Voting is a civil rights issue
"We are really, in a sense, maybe not totally practicing democracy," King said. "We are practicing oppression."
(Dr. Martin Luther King Jr. speaks at an August 26, 1964, press conference in Washington, D.C. Original black and white negative by Marion S. Trikosko. Colorized by Jordan J. Lloyd. Library of Congress Prints and Photographs Division/Unsplash)
With voting rights under attack across the United States, experts and advocates are sounding the alarm on the rise of voter suppression efforts at each level of government.
Recognizing voting as a civil rights issue was the focus of a March panel at South by Southwest (SXSW), including husband-and-wife Martin Luther King III and Arndrea Waters King of the Drum Major Institute.
The "drum major instinct" sermon marked the final sermon Dr. Martin Luther King Jr. preached at the Ebenezer Baptist Church in Atlanta. It went on to be played at his funeral by his wife, Coretta Scott King.
"He, in a very real sense, eulogized himself," Waters King said. "And we believe at Drum Major that his call is our pursuit."
Also appearing was Michigan Secretary of State Jocelyn Benson, who spoke about her work preserving the right to vote for every American as the state’s chief election officer.
Rounding out the panel was Ralph Neas, the former executive director of the Leadership Conference on Civil and Human Rights. He was also president of People for the American Way.
U.S. promotes democracy globally while practicing oppression at home: King
Waters King noted her 14-year-old daughter, the only grandchild of Dr. Martin Luther King, Jr. and Coretta Scott King, has fewer rights in 2023 than when she was born.
With the 60th anniversary of the March on Washington and the famous "I Have A Dream" speech coming up in August, Waters King is afraid to think about what her father-in-law would say about the world his grandchildren are growing up in.

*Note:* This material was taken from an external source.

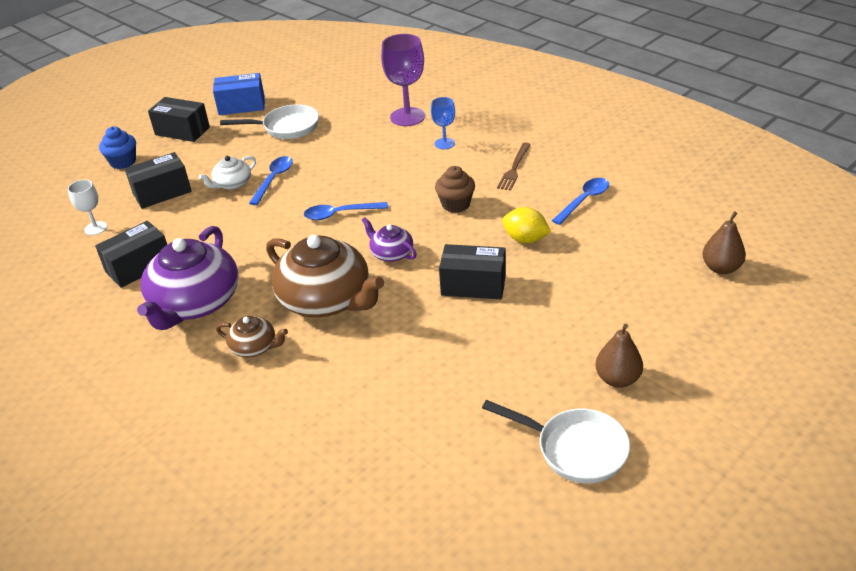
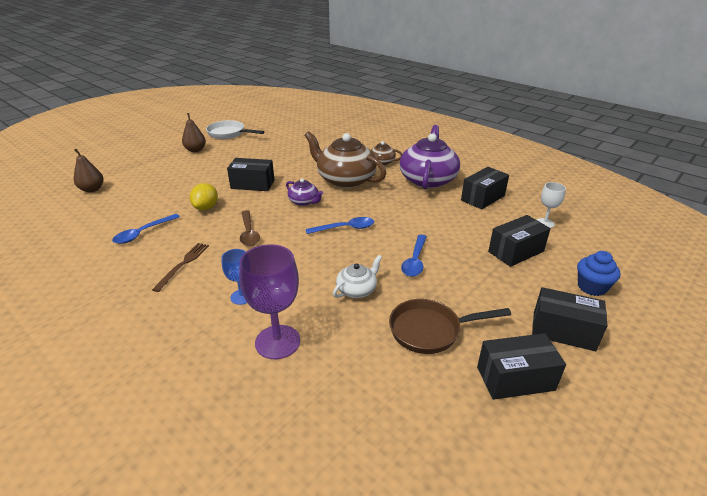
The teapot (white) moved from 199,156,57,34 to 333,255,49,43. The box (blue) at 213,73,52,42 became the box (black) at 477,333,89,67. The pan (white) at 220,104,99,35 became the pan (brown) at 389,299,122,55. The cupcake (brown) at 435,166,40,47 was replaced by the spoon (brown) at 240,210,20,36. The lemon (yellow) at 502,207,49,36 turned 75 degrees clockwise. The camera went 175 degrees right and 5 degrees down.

"This is the first generation since Reconstruction that has fewer rights, particularly girls, than their parents, their grandparents, their great-grandparents, and their great-great-grandparents," Waters King said. "And we know that that’s a slippery slope."
Part of the King family’s work at the Drum Institute is finding modern-day MLKs who are active in making meaningful change in their communities.
"When laws are being used to oppress people, what we believe is that the law should lift us all up," she added.
Noting that 19 states have passed 34 bills to restrict voters’ rights in the last three years alone, King called it "perplexing" that the U.S. promotes itself as a democratic republic all over the world when at home, "we are suppressing democracy."
"We are all being assaulted by the fact that some of our elected officials are trying to make it harder to vote, as opposed to expanding the franchise," King said.
King invoked the names of John Lewis and Hosea Williams, who were brutalized while walking across the Edmund Pettus Bridge in 1965 on what is now known as Bloody Sunday.
King expressed his disappointment that formerly incarcerated people who have paid their debt to society remain ineligible to vote in many states, calling it "taxation without registration."
"We are really, in a sense, maybe not totally practicing democracy," King said. "We are practicing oppression."
The Voting Rights Act was gutted by the U.S. Supreme Court in 2013. Since then, politicians have done more to make it harder to vote — through gerrymandering, mandatory photo identification, limiting the number of polls, and purging voter rolls — than they have to make voting more accessible and equitable.
"My dad and mom showed us throughout the modern civil rights movement that it only takes a few good women and men to be engaged," King said. "And we need to stay engaged, or we might lose our democracy."
Voter suppression bills outweigh voting rights reforms
Neas, who has said America is facing "the greatest internal threat to our democracy since the Civil War," noted hundreds of thousands of voters have been disenfranchised since the 2013 Supreme Court ruling.
In 2023 alone, more than 150 voter suppression bills have been introduced in 32 states. For Neas, his biggest concern isn’t just making sure that every American can cast a vote — it’s ensuring their votes are counted.
"We've got to make our top priority saving democracy from this moment on and for quite a while, I'm afraid," Neas said. "It's so important."
Benson’s home state of Michigan has held two successful voting rights referendums in 2018 and 2022.
One 2018 proposal transferred the power to draw the state’s congressional maps and districts from the state legislature to an independent redistricting commission, in an effort to prevent gerrymandering.
A second proposal that year added a series of voting policies to Michigan’s Constitution, including automatic voter registration, same-day voter registration, and no-excuse absentee voting.
These reforms were furthered four years later with the addition of dropboxes, nine days of early voting, and absentee voting for every election.
For Benson, preserving voting rights is more crucial now than ever.
"I think that's exactly the reason why democracy thrives — when people stand up and demand that it does," Benson said. "You can’t expect those who have gained power through one mechanism to necessarily support policies to change how that power is granted."